③の場合もよくあります。咲いているお花が終わった後に随時抜いてあげられれば一番良いのですが、管理する方が忙しく日程が決められている場合や団体で管理している場合などは咲いているお花がある状態で抜いてしまうことが多いです。また風水上、枯れたものを置かない方が良いので枯れないうちに、、という考え方もあります。このときもったいない!と思ったものは植え替えてとっておいたり切り花として飾って楽しむのがオススメです。このあとまた詳しく書いていきます。
もう復活しない、、土ごと捨てられる?
さすがにもう復活しない、と見切りをつけた植物。そのまま燃えるゴミに入れる方は多いかと思いますが、「土」は燃えるゴミでは捨てられません。なるべく、根っこについた土は取り除きましょう。自治体によって異なりますが、土や石などの自然物は回収できないところが多く、大量の土を廃棄したい場合には注意が必要です。ホームセンターや専門業者でまとめて回収してくれる事もあるそうなのですが、まずは自治体に確認してみましょう。
まだ咲いているお花は飾って楽しもう
まだ咲いているお花を抜いたときや、剪定した枝に花がついているときには、ぜひ家の中に飾りましょう。冬はバラの剪定の時期なので、まだ蕾のお花を剪定する事もあるかと思います。

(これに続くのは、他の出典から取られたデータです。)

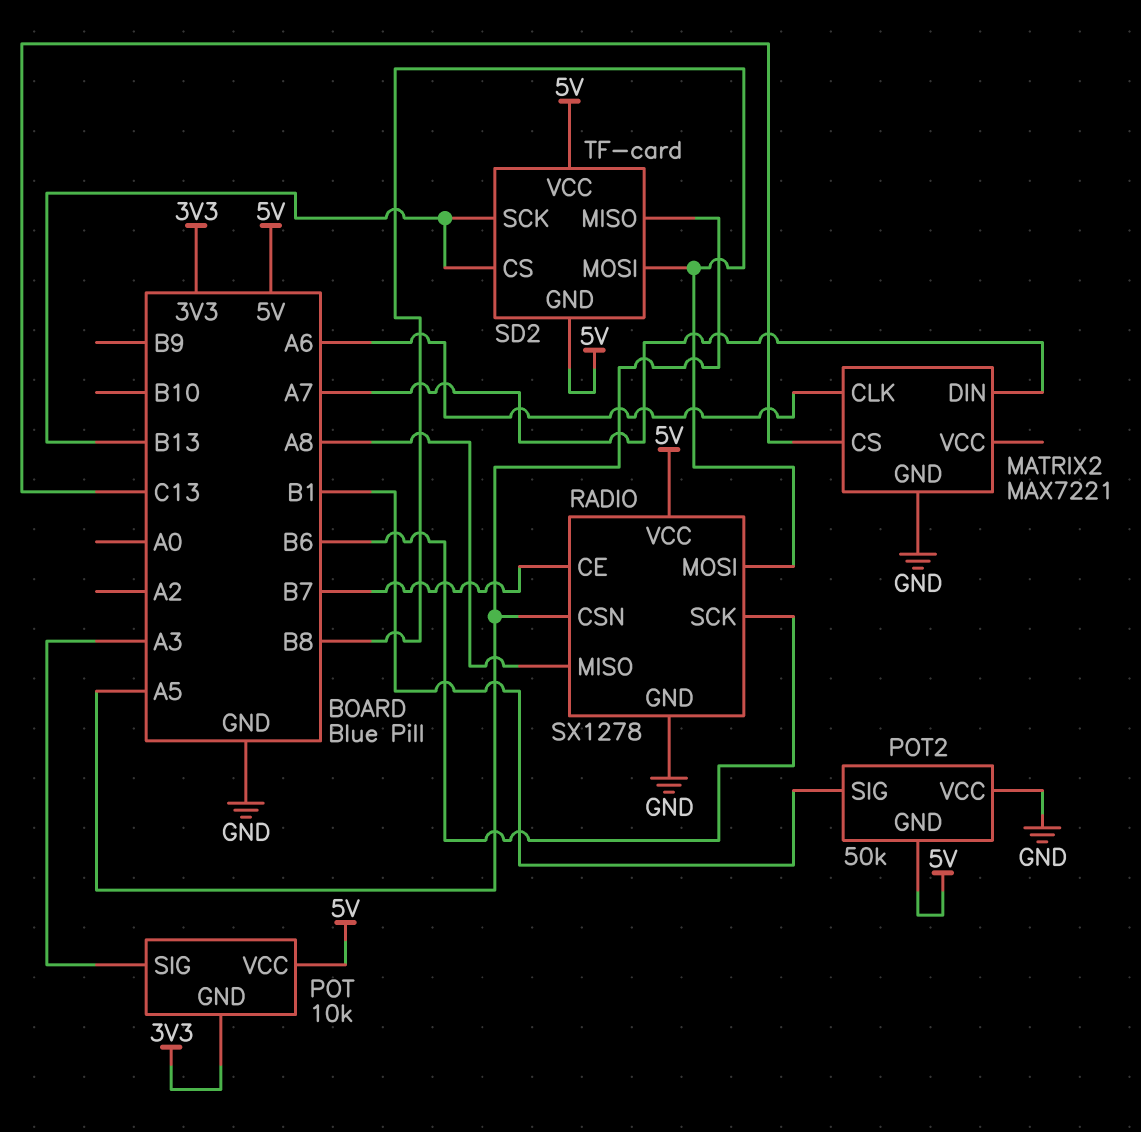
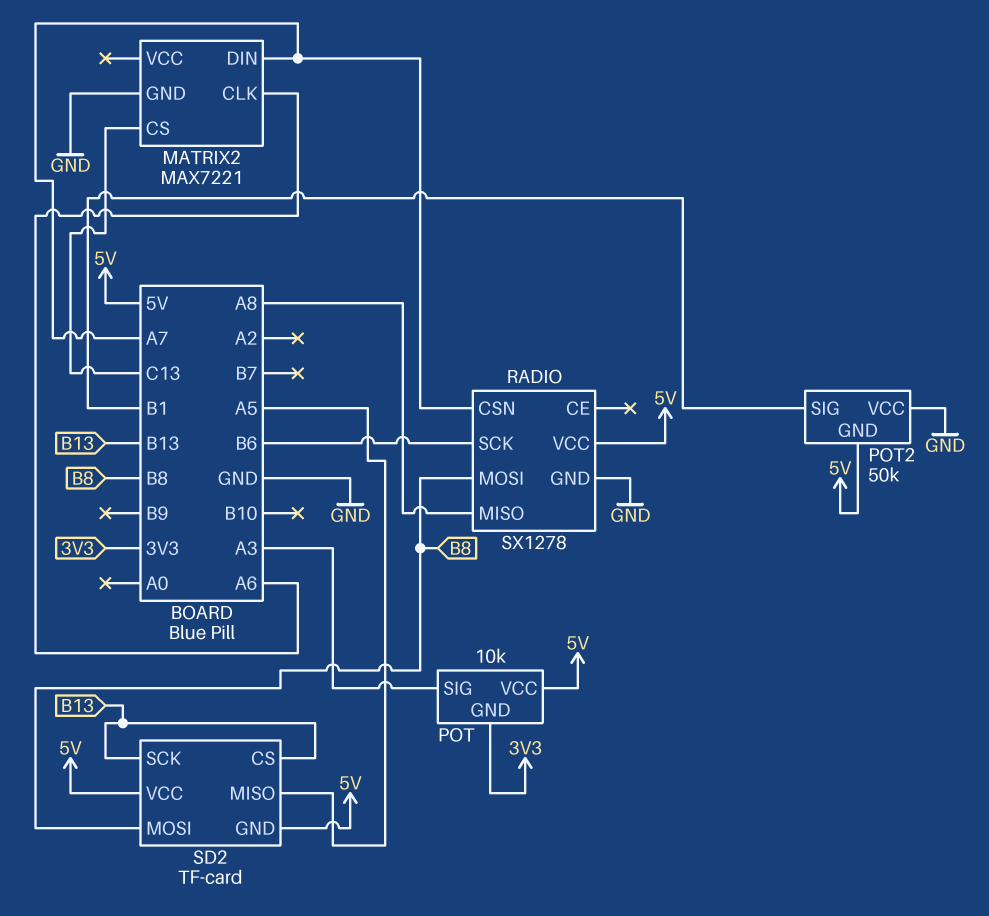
RADIO pin CE: B7 -> none
RADIO pin CSN: A5 -> A7

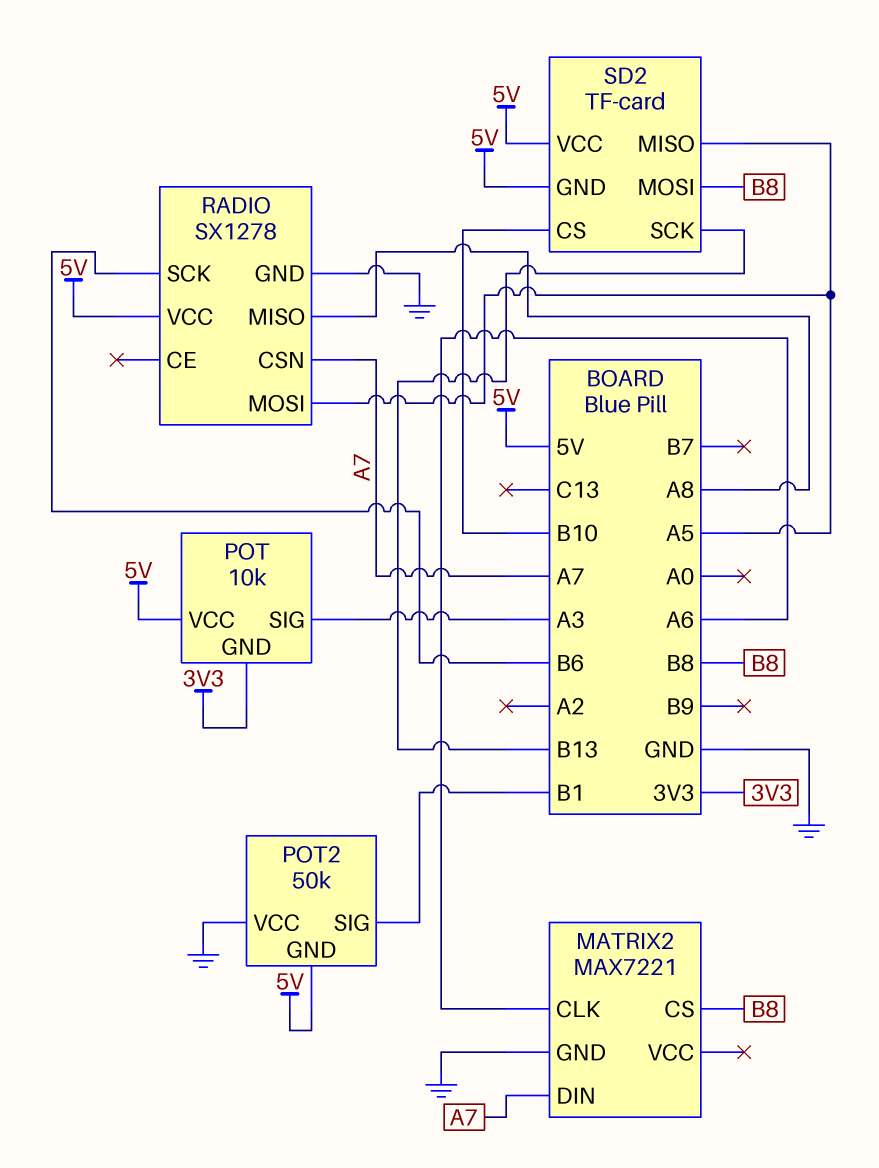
MATRIX2 pin CS: C13 -> B8
RADIO pin MOSI: B8 -> A5
SD2 pin CS: B13 -> B10

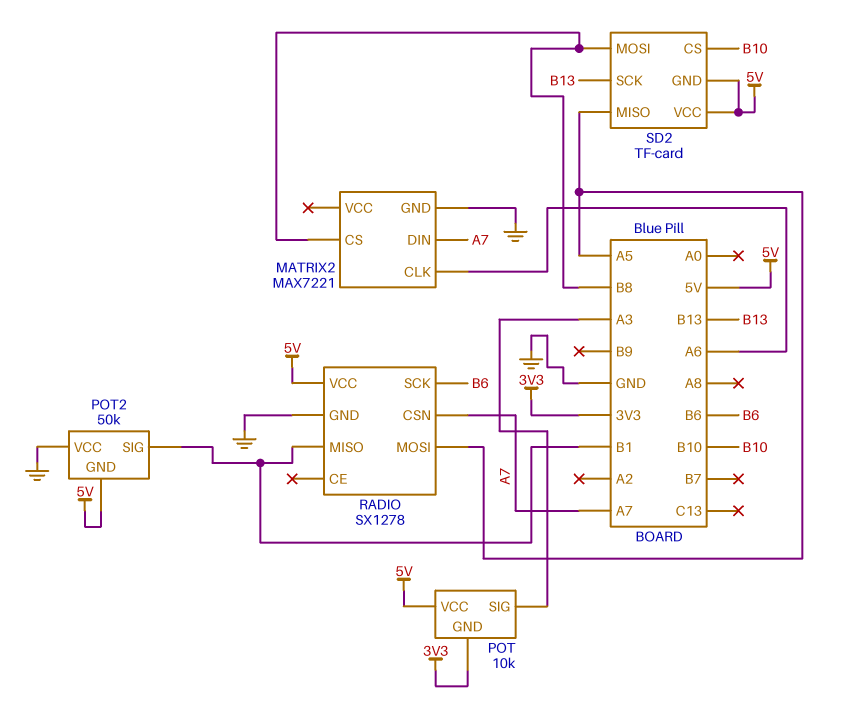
RADIO pin MISO: A8 -> B1

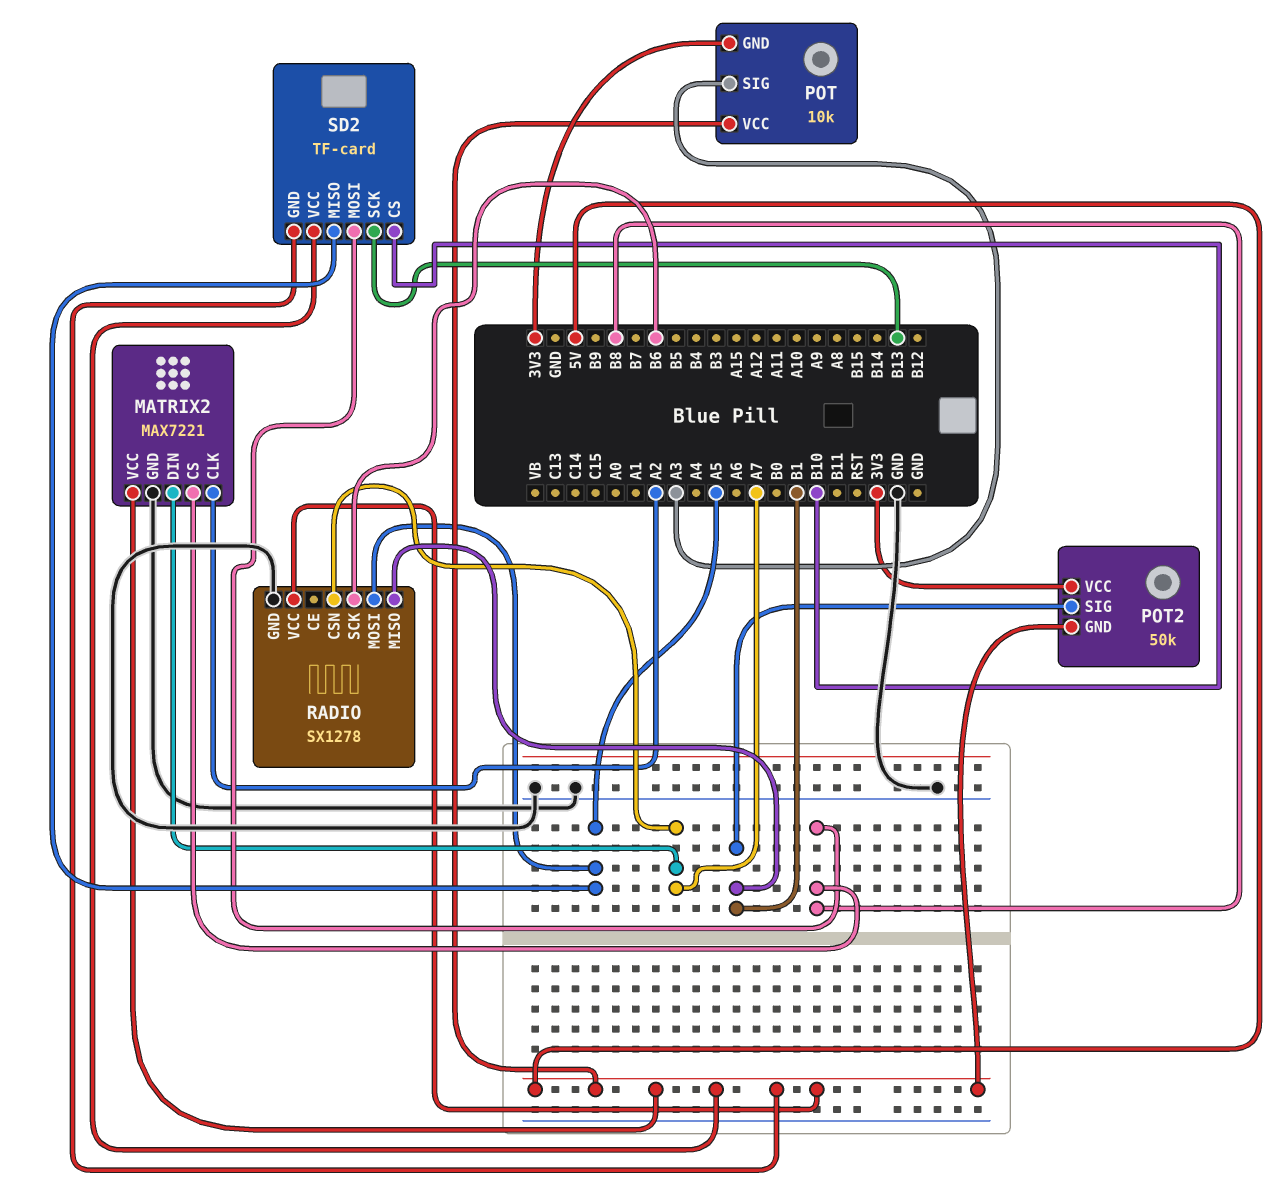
MATRIX2 pin CLK: A6 -> A2
MATRIX2 pin VCC: none -> 5V
POT2 pin VCC: GND -> 3V3

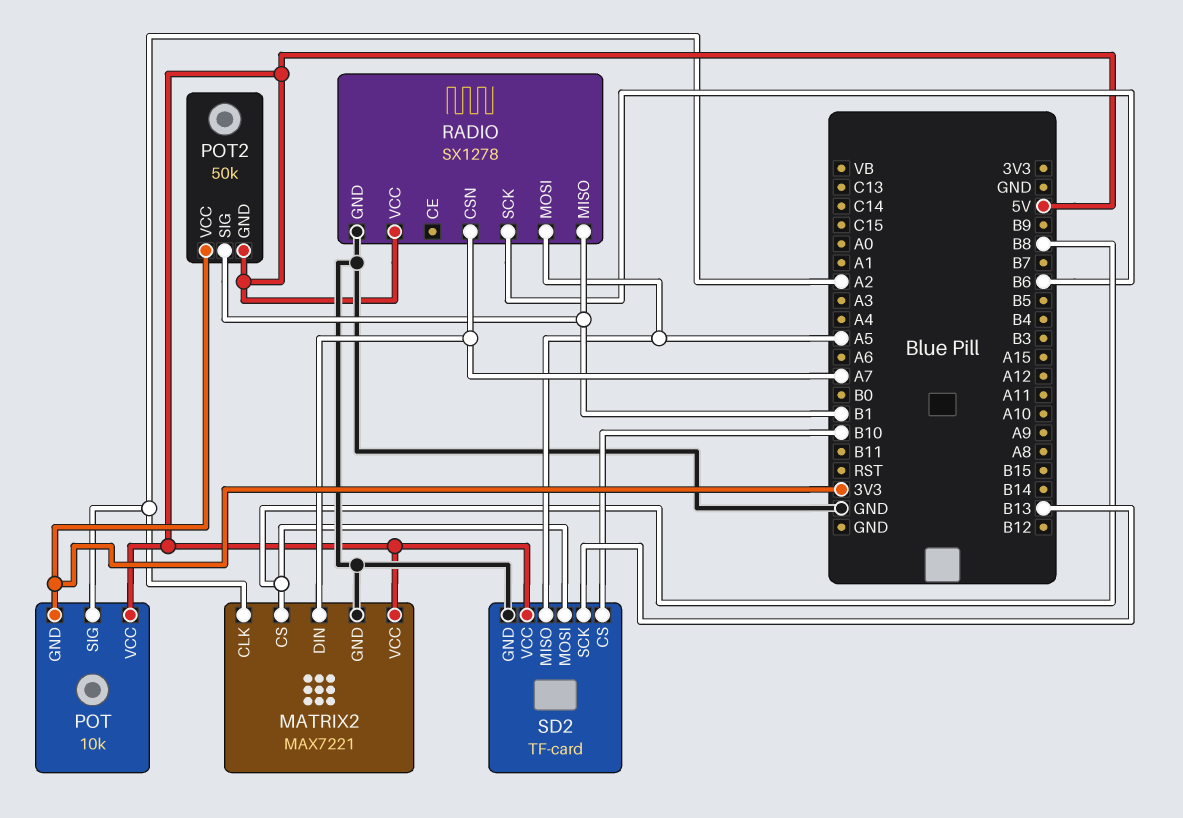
POT pin SIG: A3 -> A2
SD2 pin GND: 5V -> GND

ここですぐには捨てず、短く切ってお部屋に彩りを加えましょう。綺麗に飾るセンスがない、というのは思い込みです。自由に、シンプルに。お水をたっぷり入れた器であれば、コップでもワインの瓶でも空き缶でも大丈夫なので、ちょっとしたスペースに置いてあげましょう。長持ちさせるには、水に浸かる葉っぱだけ取り除いてあげればOK。お水は濁ってきたら替える程度で、気負わず取り入れるのがオススメです。
またバラやケイトウ、センニチコウ、スターチス、アザミ、ラベンダー、アジサイなどなど、そのままドライフラワーとして楽しめるものも多いので、お水に入れて飾ったあともコレクションしてみるのもオススメ。ぜひ色々試してみてくださいね。
剪定した枝や伸びすぎたハーブも、、
もちろん、飾れます。
家の中にグリーンを取り入れたい、けれども日当たりが悪く育たない、、という方は切り枝や切り葉がオススメなのです。お花のようにちょっと飾るのも良いですし、枝に葉っぱがまだついているものがあればダイナミックに活けてしまうのもOK!またグリーンだけじゃ寂しい、けれどもお庭に咲いているお花がないという方は、お花を一本買ってきて一緒に入れてしまいましょう。とにかくとにかく、お水はたっぷりと。
また上級編ですが枝を集めてリースにしたり、スワッグにしたりする事もできます。資源を有効利用して、生活に取り入れる。とってもナチュラルな生活ですね!
自然と共生するために。
古くより、日本と自然の関係というのは「共生」。共に生きるために相互作用していく暮らしが当たり前でした。世界が注目する日本庭園も、フランス式庭園などのように自然を「支配」することなく、自然は自然のまま人間の世界に取り込んだ事が特徴ですね。
現代に生きる私たちも、先人のように共生の心を忘れずにいたい、、、そんな事を考えます。ガーデニングを心から楽しむために、ぜひ実践してみてくださいね。